ASSIGNED TASK
What you return must be every line below that includes the word "curve".

RECORDS FOR THE TASK START

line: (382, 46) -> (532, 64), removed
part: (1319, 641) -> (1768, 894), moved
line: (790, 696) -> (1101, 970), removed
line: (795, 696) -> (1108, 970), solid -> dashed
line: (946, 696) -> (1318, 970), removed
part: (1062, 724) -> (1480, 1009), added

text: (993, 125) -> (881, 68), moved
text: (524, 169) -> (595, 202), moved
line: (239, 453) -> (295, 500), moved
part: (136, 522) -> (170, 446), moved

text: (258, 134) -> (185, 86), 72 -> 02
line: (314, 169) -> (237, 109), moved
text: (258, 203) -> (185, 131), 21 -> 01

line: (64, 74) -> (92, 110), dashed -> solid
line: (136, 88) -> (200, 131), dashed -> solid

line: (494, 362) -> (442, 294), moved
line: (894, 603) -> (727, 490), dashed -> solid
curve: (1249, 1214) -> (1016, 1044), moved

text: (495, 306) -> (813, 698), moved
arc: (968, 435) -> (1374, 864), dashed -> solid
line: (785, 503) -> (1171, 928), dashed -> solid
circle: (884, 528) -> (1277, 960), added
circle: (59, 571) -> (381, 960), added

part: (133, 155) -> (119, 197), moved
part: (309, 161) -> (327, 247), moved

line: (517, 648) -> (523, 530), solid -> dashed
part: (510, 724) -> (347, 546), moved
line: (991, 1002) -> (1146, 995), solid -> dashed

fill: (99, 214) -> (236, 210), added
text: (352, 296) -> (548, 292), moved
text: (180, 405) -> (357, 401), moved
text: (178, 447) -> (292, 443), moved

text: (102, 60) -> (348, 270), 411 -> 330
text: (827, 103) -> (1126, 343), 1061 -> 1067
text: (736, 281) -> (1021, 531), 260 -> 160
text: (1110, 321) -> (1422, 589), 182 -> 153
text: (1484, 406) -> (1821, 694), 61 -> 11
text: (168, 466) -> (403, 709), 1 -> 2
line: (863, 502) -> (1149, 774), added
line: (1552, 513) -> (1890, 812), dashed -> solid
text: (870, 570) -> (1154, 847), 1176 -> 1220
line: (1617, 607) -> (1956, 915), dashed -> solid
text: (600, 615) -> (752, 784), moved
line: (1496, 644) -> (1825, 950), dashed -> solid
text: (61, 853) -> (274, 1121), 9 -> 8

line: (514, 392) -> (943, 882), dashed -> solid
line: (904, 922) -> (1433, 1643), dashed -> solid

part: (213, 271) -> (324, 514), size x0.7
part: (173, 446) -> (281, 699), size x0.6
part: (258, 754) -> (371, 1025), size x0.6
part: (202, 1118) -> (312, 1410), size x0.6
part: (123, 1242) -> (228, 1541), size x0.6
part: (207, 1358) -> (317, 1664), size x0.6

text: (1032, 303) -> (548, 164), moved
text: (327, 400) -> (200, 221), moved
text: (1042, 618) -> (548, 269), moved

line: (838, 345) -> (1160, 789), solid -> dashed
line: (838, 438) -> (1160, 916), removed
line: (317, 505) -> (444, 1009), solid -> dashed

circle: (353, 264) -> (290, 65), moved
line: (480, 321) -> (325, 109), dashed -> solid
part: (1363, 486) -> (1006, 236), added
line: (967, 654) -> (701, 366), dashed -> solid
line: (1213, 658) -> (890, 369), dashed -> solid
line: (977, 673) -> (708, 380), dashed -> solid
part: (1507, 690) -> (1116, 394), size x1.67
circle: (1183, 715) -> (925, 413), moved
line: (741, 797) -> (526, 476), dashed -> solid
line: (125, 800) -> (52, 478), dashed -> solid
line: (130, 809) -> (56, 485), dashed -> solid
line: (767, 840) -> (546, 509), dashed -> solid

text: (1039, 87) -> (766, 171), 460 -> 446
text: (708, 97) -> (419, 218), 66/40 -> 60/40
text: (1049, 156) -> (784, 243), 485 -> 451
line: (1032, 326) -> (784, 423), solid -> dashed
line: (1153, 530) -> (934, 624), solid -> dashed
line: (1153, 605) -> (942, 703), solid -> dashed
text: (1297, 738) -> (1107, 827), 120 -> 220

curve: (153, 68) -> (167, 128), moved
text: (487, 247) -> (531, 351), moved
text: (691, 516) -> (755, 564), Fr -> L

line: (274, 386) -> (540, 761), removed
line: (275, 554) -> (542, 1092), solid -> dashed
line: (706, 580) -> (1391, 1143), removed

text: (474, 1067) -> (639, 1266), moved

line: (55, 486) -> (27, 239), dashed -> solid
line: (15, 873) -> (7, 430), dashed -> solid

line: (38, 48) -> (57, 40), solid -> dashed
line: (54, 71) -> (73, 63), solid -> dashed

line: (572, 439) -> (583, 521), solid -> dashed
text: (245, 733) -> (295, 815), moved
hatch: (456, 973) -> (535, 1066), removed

RECORDS FOR THE TASK END

EXERCISE SOLUTION
curve: (1249, 1214) -> (1016, 1044), moved
curve: (153, 68) -> (167, 128), moved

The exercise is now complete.